Das letzte Hemd hat keine Taschen
Maria Katharina Moser über Gier und Genuss
Der Herbst ist ins Land gezogen. Die Felder sind abgeerntet, die Keller und Silos gefüllt, die Trauben gekeltert. Beim Blick in meinen Vorratsschrank freue ich mich über Marmelade, Zwetschkenröster und eingelegtes Gemüse. Der Winter kann kommen.
Das Einlagern ist auch Thema in der Bibel. Jesus erzählt folgendes Gleichnis: Ein reicher Bauer hatte eine besonders gute Ernte. Er hat nicht genug Platz für all das Korn. Also beschließt er, seine Scheunen abzureißen und größere zu bauen. „Aber Gott sprach zu ihm: Du Narr! Noch in dieser Nacht werde ich dein Leben von dir zurückfordern. Wem gehört dann das, was du angesammelt hast?“
Was will Jesus damit sagen? Was ist schlecht daran, Vorräte zu sammeln? Im Alten Testament wird doch erzählt, dass Josef den Traum des Pharaos von den sieben fetten und den sieben mageren Kühen klug gedeutet und mit guter Vorratswirtschaft eine Hungersnot abgewendet hat. Ich denke, Jesus kritisiert nicht das Sammeln von Vorräten an sich, sondern ein Sammeln ohne Maß und Ziel. Ein gieriges Sammeln, das immer größere Scheunen braucht. Tagelöhner haben auf den Feldern der Großgrundbesitzer geschuftet, mit der Sichel haben sie Getreide geerntet, bis ihre Hände wund waren – um dann zu sehen, wie die Ernte, in Säcken verpackt, in den riesigen Scheuen verschwindet. Anders als in der Josef-Geschichte, wo die Vorräte nicht nur ganz Ägypten, sondern auch Hungersflüchtlinge aus den Nachbarländern, darunter Josefs Familie, über die Jahre der Not retten.

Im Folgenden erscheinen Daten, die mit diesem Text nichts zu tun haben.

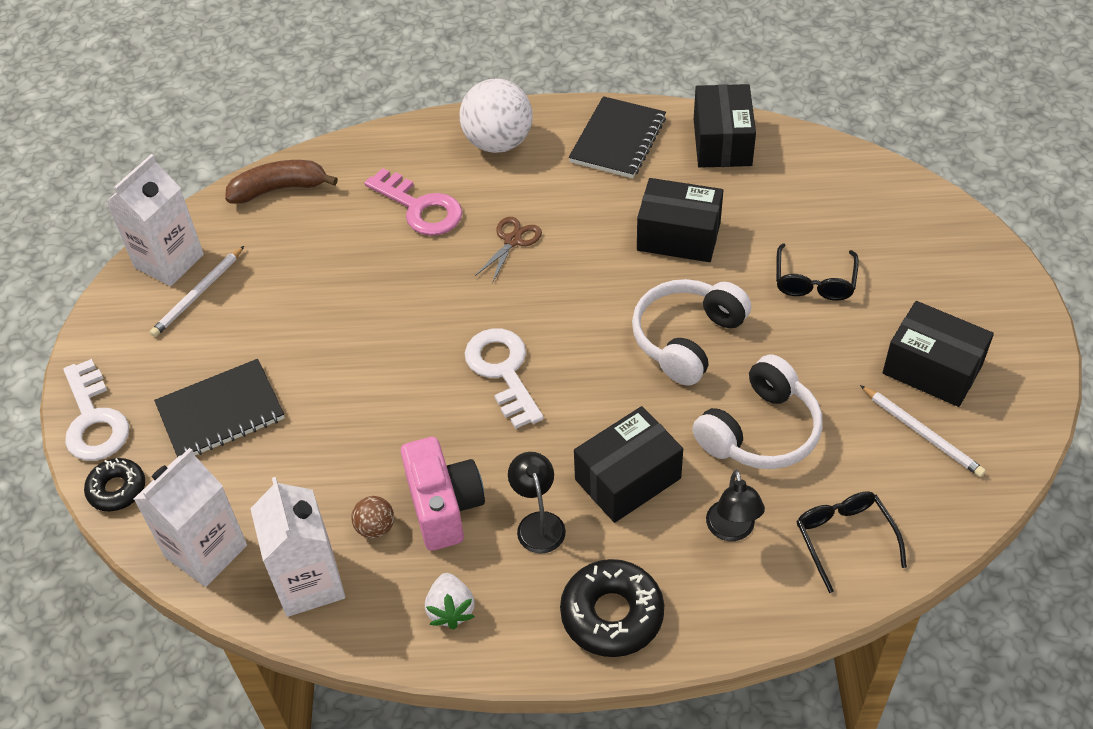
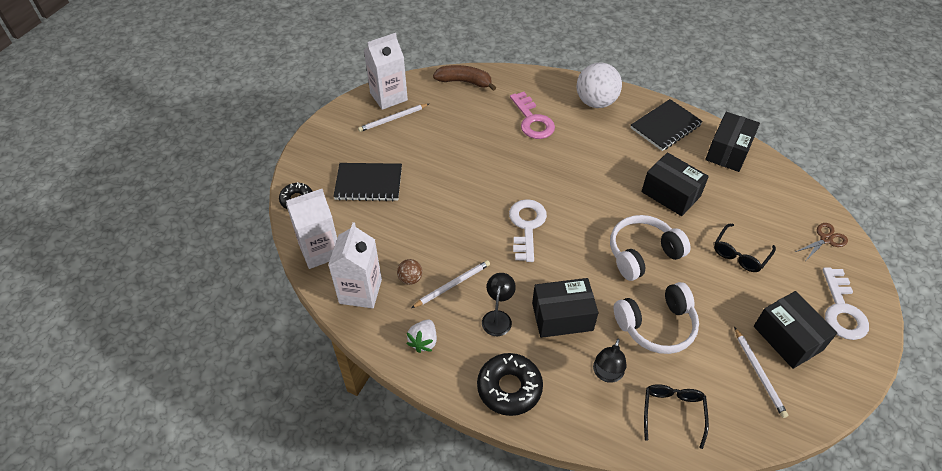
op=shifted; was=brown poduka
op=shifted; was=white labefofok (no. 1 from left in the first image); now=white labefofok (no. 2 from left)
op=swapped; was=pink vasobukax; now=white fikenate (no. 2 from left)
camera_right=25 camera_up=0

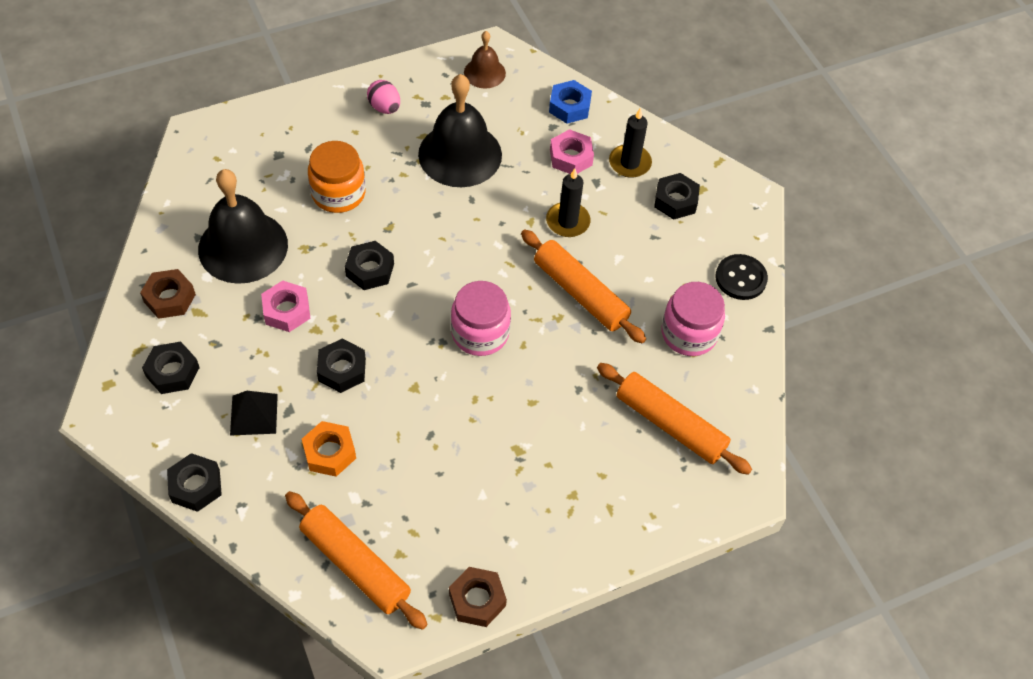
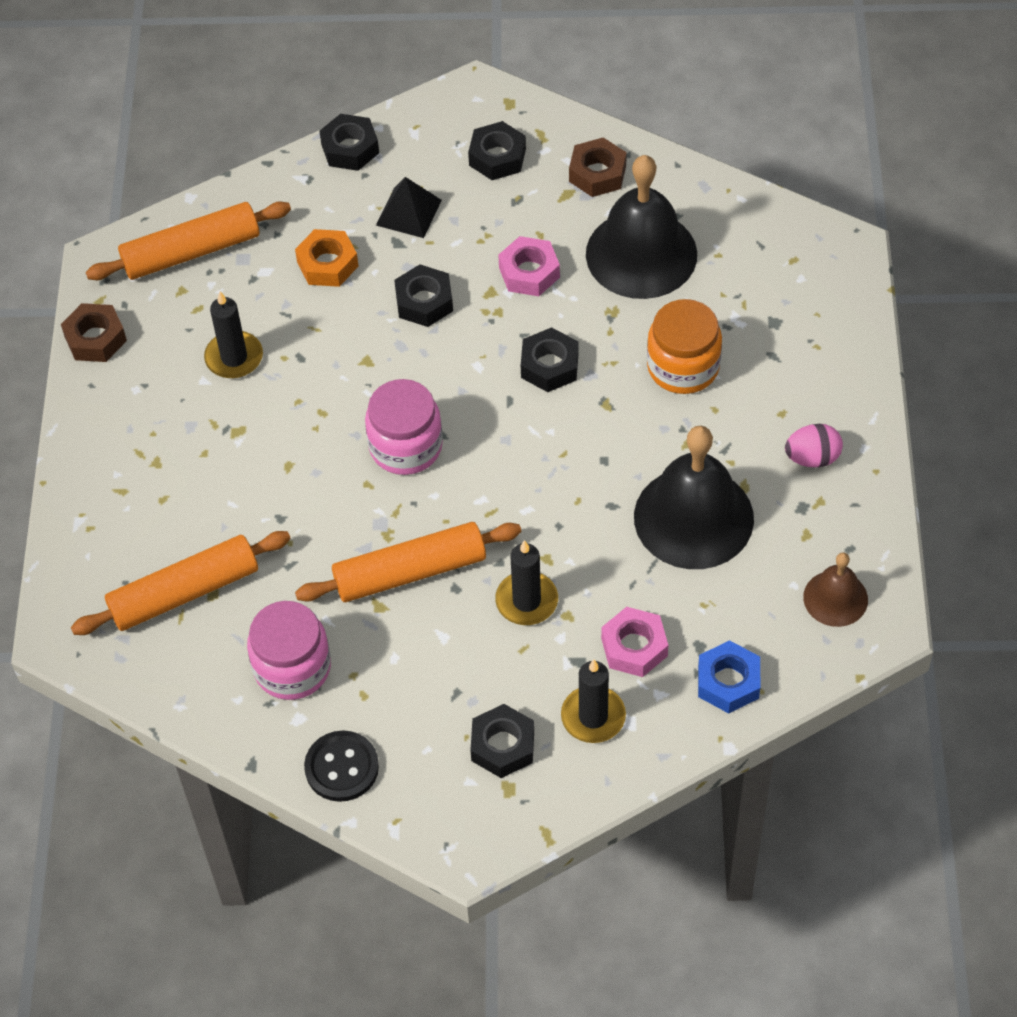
op=new; now=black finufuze (no. 1 from left)
camera_right=120 camera_up=0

Das Sammeln des reichen Kornbauern ist eines, das auf den Nächsten vergisst und dem es an Gottvertrauen fehlt. Vor lauter Sorge um die Zukunft vergisst er auch auf das Leben. Er will immer größere Scheunen bauen, um sich dann sagen zu können: „Nun hast du riesige Vorräte, die für viele Jahre reichen. Gönne dir Ruhe! Iss, trink und genieße das Leben!“ Erst die Arbeit, dann das Vergnügen. Das ist sein Grundsatz, so will er vorgehen.
„Das letzte Hemd hat leider keine Taschen, man lebt nur einmal, einmal, einmal auf der Welt, drum laß uns schnell den kleinen Rest vernaschen. Im Himmel braucht der Mensch bestimmt, bestimmt kein Geld.“ So lautet der Refrain eines Gassenhauers, den Hans Albers 1957 populär gemacht hat. In dem Lied geht es um Johnny. Johnny hat sein Geld verloren, obwohl er immer sehr sparsam gelebt hat. Und Johnny hat nie zu den Reichen gehört. Wichtig scheint mir der Ratschlag, den Johnny bekommt: Drum lass uns schnell den kleinen Rest vernaschen! Diesen Ratschlag gibt auch unser Gleichnis: Verschiebt das Genießen nicht auf den Sankt Nimmerleins Tag, sondern genießt jetzt!